Usually I put the bad behind me by learning something from it. For example, every past boyfriend I've had I could tell you exactly what he taught me. When that doesn't work, I try to rationalize the other person's actions. Like say, someone pulled out in front of me almost causing a wreck. I'll say something like, "They probably just weren't paying attention," to myself and go about my merry way. It's when these two methods don't suffice is when the bitterness clouds my mind. I can only think of 3 instances in my life that cause the bitter-monster to rear its head when I dwell upon them.
I've always heard in church that you must forgive people who do you wrong seventy times seven times, not literally of course, but as many times as they spew their injustice. I've learned lately that the meaning isn't that you forgive them for seventy times seven incidents but seventy times seven replayings of the occasion in your head. I've found that in order to truly forgive these people and not have the bitterness take over I have to wake up every morning and forgive them for the pain they would have caused me that day had I allowed the bitterness they created to dwell in my conscious mind.

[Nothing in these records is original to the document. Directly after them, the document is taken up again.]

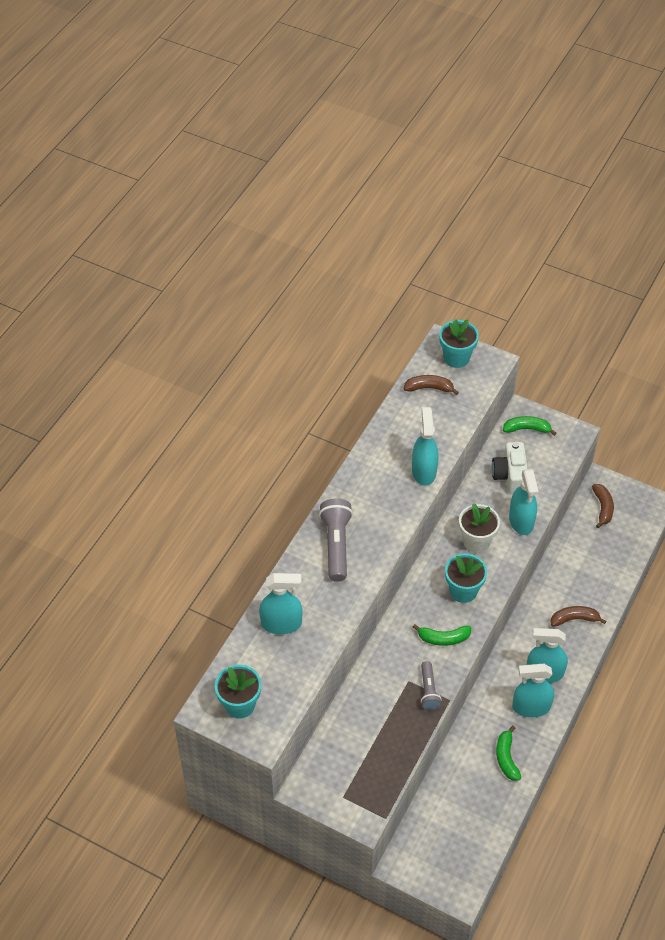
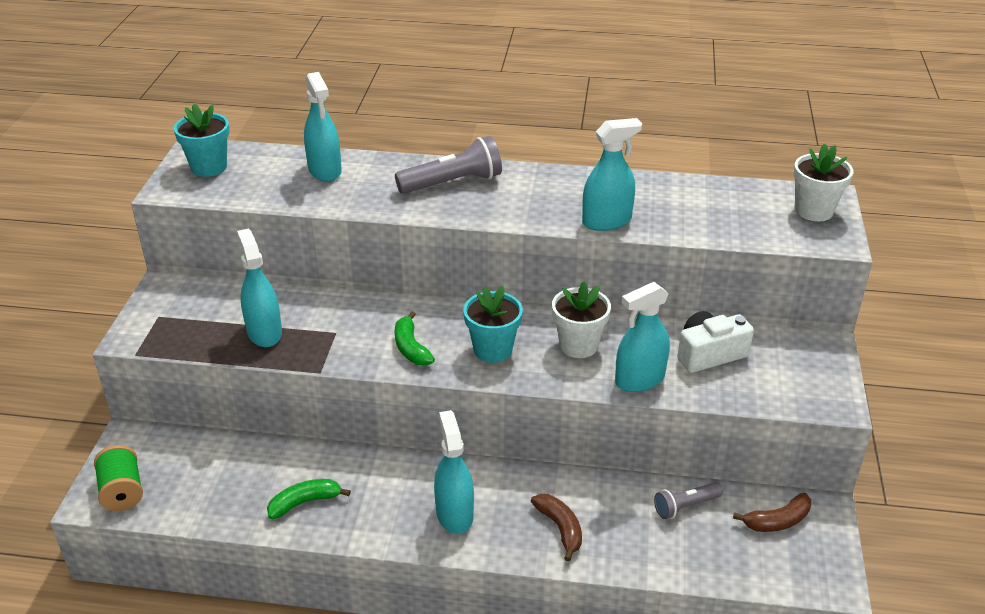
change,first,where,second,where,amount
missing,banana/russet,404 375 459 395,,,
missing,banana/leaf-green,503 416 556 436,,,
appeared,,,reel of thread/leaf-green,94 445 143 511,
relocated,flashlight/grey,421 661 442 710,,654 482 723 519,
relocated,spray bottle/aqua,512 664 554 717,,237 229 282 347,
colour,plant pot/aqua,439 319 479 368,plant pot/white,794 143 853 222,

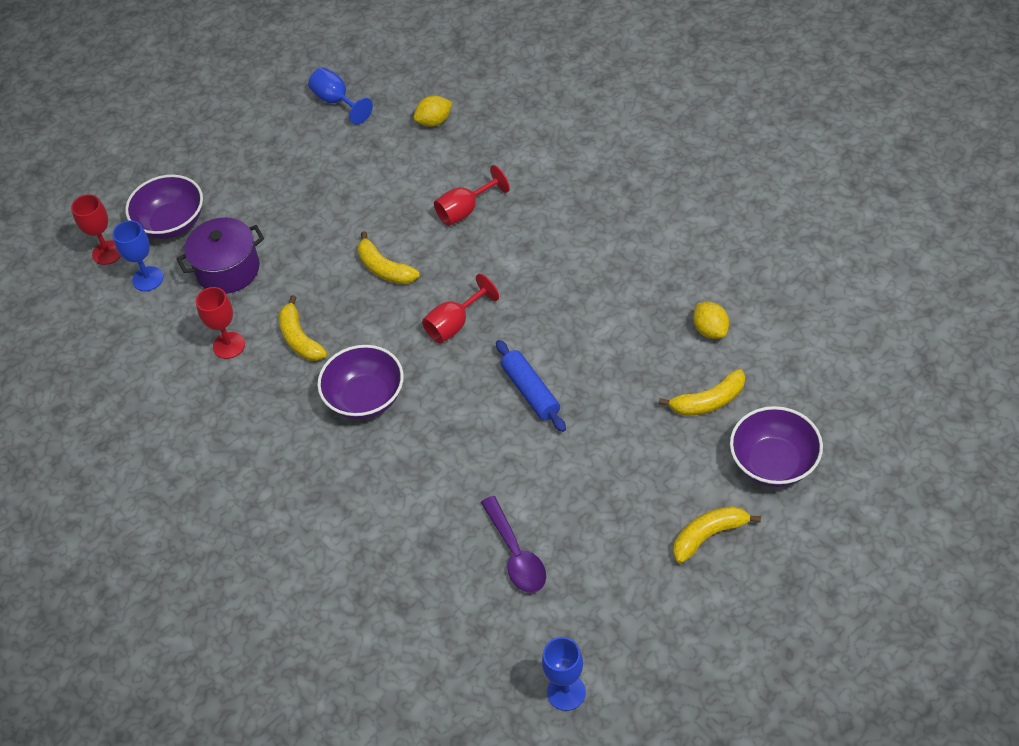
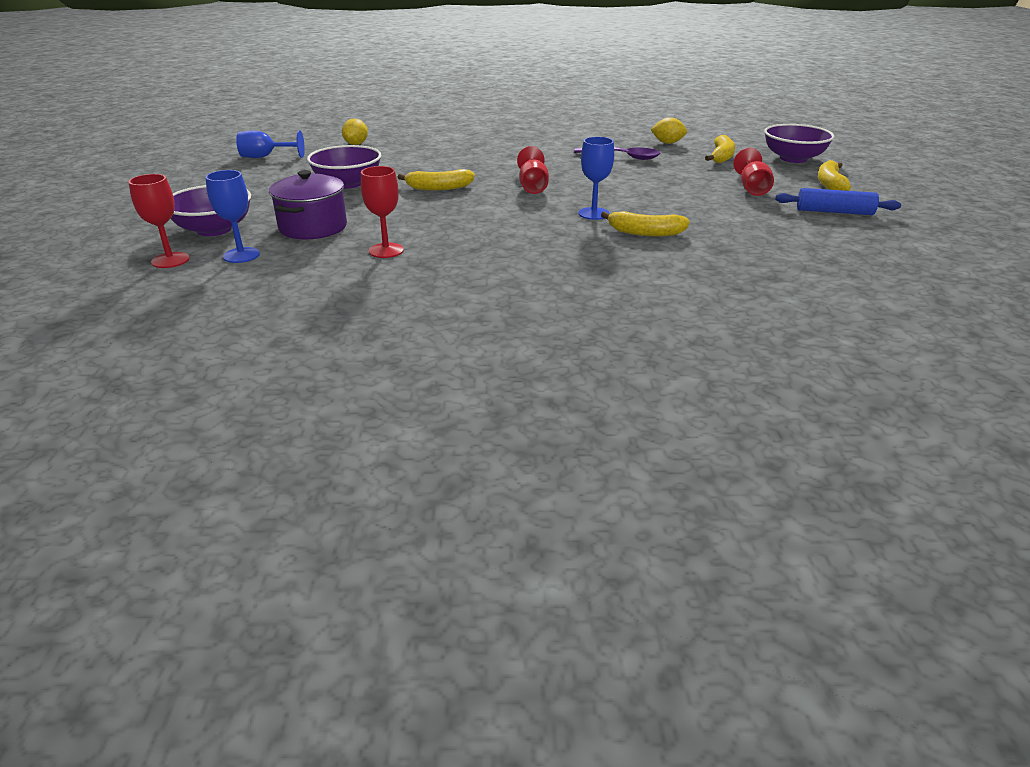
change,first,where,second,where,amount
relocated,banana/golden,279 295 327 361,,601 211 690 237,
relocated,bowl/royal purple,317 345 404 419,,307 145 381 189,
relocated,wine glass/scarlet,434 165 510 226,,733 148 774 196,
relocated,teaspoon/royal purple,481 496 546 593,,574 147 661 160,
relocated,dough roller/royal blue,496 340 566 432,,775 188 901 215,
relocated,wine glass/royal blue,542 637 586 711,,578 137 614 220,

It's really hard to forgive sometimes. In those 3 instances I mentioned above, those fall in the hard category for me. It just wasn't fair and in at least 2 of those incidents, I myself am one of the culprits. That's who I have the hardest time forgiving: myself. When learning something and rationalizing don't work, I have to just forgive on the notion that Jesus has forgiven me of all my monstrosities including those 2 and for killing Him every time I sin. If the creator of the universe can forgive me, I should forgive myself and others too.